Migrant Forum in Asia (MFA) is deeply disturbed by the reports emerging from Thailand, particularly, the Thai army’s forced repatriation of Rohingyas refugees and migrant workers from Burma. The Thai Government’s willingness to turn a blind eye to these atrocities is inhumane and contrary to its ASEAN and international commitments.
On 15 January 2009, BBC news reported that Thai soldiers were detaining and beating undocumented migrants and refugees from Bangladesh and Burma, then forcing migrants back into non-motorized boats without food or water, and with their hands tied. One survivor of these horrors revealed to CNN that six boats in a makeshift fleet arrived in Thailand in December. All six boats were set adrift and abandoned at sea. Five of the six boats sank.
Amnesty International estimates that the Thai military has expelled over 1,000 Rohingyas who have arrived by boat. India and Indonesia have rescued
numerous boats and provided humanitarian relief to survivors. Most, however, are missing and feared drowned at sea. Rohingyas, a Muslim ethnic group of Western Burma, have been driven out by brutal persecution by the military government which has denied their citizenship, rendering them stateless.

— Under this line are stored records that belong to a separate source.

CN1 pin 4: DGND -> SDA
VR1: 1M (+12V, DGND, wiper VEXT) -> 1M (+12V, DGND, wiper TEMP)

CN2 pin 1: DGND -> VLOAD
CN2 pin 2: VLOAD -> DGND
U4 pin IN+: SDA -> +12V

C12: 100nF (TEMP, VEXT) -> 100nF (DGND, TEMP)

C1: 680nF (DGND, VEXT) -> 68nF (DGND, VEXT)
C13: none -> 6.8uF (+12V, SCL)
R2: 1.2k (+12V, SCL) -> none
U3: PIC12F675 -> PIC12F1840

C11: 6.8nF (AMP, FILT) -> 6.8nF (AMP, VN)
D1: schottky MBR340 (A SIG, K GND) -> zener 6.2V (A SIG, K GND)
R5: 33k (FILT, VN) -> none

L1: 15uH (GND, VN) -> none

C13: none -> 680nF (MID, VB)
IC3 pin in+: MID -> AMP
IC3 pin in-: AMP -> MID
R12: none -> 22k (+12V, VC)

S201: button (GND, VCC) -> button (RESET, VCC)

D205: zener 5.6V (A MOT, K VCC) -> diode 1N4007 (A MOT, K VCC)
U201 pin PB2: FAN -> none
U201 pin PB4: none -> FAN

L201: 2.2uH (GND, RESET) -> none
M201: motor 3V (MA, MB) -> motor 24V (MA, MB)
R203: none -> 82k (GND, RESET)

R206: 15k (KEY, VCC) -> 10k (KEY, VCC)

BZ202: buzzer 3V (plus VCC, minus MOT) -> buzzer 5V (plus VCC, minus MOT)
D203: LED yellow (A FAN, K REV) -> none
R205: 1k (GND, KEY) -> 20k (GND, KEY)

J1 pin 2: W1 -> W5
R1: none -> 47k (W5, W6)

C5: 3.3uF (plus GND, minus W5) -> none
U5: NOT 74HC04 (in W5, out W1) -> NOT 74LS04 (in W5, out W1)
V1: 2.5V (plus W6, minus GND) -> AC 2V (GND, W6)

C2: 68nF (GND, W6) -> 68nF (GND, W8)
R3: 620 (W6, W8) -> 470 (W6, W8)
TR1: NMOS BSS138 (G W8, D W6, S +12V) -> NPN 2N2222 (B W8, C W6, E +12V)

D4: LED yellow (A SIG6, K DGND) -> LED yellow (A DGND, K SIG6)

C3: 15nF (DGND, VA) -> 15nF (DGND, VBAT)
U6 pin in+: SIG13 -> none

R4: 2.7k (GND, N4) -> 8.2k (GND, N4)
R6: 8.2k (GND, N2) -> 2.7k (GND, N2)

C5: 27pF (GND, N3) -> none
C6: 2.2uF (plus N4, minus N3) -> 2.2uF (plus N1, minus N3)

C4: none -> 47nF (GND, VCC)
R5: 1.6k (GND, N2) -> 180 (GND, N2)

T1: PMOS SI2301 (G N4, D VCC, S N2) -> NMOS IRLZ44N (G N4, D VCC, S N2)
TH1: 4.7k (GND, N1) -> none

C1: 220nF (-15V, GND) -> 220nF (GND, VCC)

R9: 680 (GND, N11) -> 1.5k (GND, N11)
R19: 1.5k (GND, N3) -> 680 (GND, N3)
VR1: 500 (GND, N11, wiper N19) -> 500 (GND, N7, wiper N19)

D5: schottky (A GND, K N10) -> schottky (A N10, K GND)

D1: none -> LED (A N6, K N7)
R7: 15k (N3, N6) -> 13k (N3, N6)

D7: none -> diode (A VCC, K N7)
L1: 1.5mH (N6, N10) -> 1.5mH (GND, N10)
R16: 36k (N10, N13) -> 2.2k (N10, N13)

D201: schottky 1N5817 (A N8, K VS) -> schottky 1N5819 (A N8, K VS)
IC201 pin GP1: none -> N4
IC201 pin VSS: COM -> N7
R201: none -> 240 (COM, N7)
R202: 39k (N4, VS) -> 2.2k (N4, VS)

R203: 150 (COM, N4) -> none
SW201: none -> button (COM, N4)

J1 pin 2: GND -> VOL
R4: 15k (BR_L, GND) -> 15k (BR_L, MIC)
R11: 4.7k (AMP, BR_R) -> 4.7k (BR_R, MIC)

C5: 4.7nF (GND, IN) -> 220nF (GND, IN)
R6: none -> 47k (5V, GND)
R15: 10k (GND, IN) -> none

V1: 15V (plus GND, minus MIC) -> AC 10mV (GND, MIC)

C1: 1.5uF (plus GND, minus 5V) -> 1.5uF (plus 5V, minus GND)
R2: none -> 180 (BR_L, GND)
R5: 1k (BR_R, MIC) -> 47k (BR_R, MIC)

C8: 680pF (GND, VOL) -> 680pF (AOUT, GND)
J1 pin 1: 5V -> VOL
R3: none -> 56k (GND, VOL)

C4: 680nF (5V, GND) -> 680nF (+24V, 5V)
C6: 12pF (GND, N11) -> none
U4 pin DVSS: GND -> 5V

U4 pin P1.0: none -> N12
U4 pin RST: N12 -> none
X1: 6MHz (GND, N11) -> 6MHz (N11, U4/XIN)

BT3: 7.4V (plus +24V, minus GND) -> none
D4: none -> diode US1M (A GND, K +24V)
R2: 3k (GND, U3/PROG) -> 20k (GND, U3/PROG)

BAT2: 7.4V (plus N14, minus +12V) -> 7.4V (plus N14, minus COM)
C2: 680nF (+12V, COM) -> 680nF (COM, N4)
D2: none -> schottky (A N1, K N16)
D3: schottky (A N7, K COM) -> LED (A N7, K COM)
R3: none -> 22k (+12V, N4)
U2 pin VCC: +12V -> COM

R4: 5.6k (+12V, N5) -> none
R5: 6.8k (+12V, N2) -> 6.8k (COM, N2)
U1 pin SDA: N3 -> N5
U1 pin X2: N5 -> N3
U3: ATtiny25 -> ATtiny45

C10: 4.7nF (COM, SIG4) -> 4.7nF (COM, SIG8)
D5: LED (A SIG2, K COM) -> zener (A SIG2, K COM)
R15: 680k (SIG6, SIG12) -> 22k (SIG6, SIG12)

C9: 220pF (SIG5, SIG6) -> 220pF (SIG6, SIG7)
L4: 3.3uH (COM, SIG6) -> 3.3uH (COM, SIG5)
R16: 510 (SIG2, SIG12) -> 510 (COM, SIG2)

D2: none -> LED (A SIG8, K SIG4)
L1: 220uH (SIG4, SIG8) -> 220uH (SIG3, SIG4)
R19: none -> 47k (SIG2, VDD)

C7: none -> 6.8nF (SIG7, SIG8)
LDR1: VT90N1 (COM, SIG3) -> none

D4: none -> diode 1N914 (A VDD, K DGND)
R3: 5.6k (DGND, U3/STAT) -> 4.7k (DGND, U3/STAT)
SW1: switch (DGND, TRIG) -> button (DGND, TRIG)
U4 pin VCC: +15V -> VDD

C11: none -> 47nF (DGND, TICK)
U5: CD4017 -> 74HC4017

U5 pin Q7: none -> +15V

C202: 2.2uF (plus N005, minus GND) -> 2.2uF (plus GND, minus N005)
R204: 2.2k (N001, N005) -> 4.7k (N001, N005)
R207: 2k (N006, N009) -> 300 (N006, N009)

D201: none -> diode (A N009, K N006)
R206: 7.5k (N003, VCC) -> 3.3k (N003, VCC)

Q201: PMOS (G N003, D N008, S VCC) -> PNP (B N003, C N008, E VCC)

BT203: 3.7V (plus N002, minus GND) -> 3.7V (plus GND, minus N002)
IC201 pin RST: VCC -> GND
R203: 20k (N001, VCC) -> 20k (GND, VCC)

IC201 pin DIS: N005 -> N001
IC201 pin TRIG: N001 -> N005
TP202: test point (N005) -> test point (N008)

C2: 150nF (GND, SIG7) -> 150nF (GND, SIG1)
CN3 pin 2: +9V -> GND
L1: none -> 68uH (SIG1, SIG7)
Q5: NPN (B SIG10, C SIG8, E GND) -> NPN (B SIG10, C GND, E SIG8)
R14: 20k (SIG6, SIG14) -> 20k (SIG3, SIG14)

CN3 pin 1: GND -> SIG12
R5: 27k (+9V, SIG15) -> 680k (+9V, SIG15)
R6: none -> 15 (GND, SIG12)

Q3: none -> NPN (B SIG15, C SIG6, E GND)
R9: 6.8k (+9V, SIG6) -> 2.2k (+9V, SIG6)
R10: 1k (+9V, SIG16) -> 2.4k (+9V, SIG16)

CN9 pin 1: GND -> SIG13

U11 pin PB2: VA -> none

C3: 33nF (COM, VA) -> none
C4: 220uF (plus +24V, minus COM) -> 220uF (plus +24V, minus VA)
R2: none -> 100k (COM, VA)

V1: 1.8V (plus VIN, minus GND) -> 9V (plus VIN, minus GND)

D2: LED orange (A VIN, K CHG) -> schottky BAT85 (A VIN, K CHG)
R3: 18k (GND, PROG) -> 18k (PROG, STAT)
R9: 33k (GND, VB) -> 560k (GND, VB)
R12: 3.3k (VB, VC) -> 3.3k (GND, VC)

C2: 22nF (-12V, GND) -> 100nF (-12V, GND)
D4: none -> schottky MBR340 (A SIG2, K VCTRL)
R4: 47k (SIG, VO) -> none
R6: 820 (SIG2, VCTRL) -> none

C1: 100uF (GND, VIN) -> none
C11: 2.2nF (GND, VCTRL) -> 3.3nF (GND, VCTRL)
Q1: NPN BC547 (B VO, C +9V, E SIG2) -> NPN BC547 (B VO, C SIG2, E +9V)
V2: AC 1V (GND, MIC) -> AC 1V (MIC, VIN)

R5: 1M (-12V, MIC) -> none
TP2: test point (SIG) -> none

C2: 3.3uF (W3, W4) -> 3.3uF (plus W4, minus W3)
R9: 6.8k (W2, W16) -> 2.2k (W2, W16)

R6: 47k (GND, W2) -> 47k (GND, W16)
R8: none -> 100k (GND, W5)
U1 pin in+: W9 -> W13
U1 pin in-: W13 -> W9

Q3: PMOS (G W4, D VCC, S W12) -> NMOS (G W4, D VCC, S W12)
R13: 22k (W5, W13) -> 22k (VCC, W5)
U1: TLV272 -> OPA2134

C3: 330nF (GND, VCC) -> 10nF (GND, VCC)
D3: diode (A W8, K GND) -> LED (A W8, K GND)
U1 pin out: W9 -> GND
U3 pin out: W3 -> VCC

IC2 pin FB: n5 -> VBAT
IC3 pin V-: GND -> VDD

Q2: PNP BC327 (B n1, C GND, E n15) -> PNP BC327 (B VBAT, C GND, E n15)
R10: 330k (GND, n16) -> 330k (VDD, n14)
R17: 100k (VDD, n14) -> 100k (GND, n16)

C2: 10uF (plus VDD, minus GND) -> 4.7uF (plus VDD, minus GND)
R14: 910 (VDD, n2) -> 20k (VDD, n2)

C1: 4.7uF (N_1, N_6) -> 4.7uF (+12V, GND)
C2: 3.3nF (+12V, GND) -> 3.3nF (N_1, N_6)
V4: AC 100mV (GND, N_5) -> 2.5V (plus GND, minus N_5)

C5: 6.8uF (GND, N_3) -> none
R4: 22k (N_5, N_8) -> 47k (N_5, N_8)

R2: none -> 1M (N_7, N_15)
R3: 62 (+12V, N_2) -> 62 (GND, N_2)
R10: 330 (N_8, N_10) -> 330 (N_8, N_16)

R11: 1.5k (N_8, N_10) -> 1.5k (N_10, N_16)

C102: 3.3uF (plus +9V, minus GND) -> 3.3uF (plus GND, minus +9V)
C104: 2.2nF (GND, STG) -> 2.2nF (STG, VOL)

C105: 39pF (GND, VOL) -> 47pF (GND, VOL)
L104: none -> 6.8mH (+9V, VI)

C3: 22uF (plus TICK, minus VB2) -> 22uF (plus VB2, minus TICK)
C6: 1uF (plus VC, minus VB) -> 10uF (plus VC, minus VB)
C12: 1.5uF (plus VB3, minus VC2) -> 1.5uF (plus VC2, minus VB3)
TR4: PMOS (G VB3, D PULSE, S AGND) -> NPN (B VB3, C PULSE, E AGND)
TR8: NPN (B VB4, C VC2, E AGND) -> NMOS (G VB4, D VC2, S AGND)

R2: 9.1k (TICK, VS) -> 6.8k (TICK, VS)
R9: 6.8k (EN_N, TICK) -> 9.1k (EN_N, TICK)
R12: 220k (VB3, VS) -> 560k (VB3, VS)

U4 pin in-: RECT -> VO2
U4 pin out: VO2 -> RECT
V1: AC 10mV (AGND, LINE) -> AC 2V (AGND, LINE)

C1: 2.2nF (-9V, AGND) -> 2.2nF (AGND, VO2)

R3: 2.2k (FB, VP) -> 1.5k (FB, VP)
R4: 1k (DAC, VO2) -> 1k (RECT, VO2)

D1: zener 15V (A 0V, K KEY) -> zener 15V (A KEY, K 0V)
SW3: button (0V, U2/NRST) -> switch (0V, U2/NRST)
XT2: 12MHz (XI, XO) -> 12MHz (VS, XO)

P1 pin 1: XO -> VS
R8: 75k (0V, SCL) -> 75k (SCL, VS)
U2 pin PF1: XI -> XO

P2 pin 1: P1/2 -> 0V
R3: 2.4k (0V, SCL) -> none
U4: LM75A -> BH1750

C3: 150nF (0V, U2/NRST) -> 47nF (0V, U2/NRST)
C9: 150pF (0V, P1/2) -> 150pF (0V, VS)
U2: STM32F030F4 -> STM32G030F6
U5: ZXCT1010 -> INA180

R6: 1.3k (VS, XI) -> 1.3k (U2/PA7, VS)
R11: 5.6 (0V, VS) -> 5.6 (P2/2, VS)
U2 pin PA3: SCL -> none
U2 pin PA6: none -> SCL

For three decades now, the Rohingyas in Burma have subjected to extortion, land confiscation, forced eviction and in many cases, forced labour.
Stateless and facing extreme poverty, Rohingyas have fled to Southeast Asia for safety and livelihood. Sadly, many of the refugees end up in the hands of human traffickers, traded as migrant workers. The constructed line between refugee and migrant worker is far from clear. Recent events in Thailand have demonstrated that undocumented migrants, as both asylum seekers and migrant workers are highly vulnerable.
MFA supports the Thai government’s decision to probe the alarming allegations of abuses against undocumented migrant workers and refugees and to convene a regional forum to address the situation of Rohingyas as well as irregular migrant workers. A regional initiative involving Bangladesh, India, Indonesia, Malaysia, Myanmar and Thailand is essential to establishing solutions to protect the Rohingya people and all migrant workers, ensuring their rights are upheld.
We believe, however, that this is only a first step.
The Association of Southeast Asian Nations (ASEAN) must take the lead in tackling the humanitarian calamity in Burma. No longer can the regional community ignore the mass flight of migrants from Burma. The occurrence of these tragic events on the heels of the upcoming ASEAN summit only reflects the diminishing credibility of the Association, especially as ASEAN moves to establish a human rights body. If ASEAN fails to act now, it risks losing authority and all relevance in the region.
MFA urges ASEAN to call an urgent session during its February meeting in Thailand to determine immediate actions and a long-term resolution to the issue of human rights in Burma and in the Southeast Asia; We call upon the Thai government to immediately investigate the abuses committed against the undocumented migrant workers and refugees. The Thai Human Rights Commission or another independent body should be permitted to conduct an open inquiry into the allegations of human rights violations and given full access to all survivors, detainees, witnesses and relevant documents; We appeal to the Thai government to stop the forced repatriation of Rohingyas and undocumented migrant workers to Burma which would put their lives in extreme jeopardy.
UNHCR officials must be given full access to all survivors and detainees. Further, Thai navy official must ensure that undocumented migrants are transferred to immigration officials or police, as per protocol, rather than the army; We advocate that both Bangladesh and Thailand ratify the UN Convention on Refugees, its 1967 Protocol, the UN Convention relating to the Status of Stateless Persons as well as the UN 1990 Convention on Protection and Promotion of the Rights of Migrant Workers and Members of their Families.
We ask for all receiving states and sending states to uphold the highest standards of humanitarian principles and to provide relief and assistance to all refugees and migrant workers in crisis. The ASEAN Declaration, to which Thailand, Burma and Bangladesh are all signatory, clearly states that migrant workers that become undocumented through no fault of their own must be provided humanitarian assistance; We also call for Burma to immediately halt the systematic persecution of the Rohingya and other minorities, which is the root cause of the crisis.
MFA is a regional network of non-government organizations (NGOs), associations and trade unions of migrant workers, and individual advocates in Asia that are committed to protect and promote the rights and welfare of migrant workers. It is guided by a vision of an alternative world system based on respect for human rights and dignity, social justice, and gender equity, particularly for migrant workers.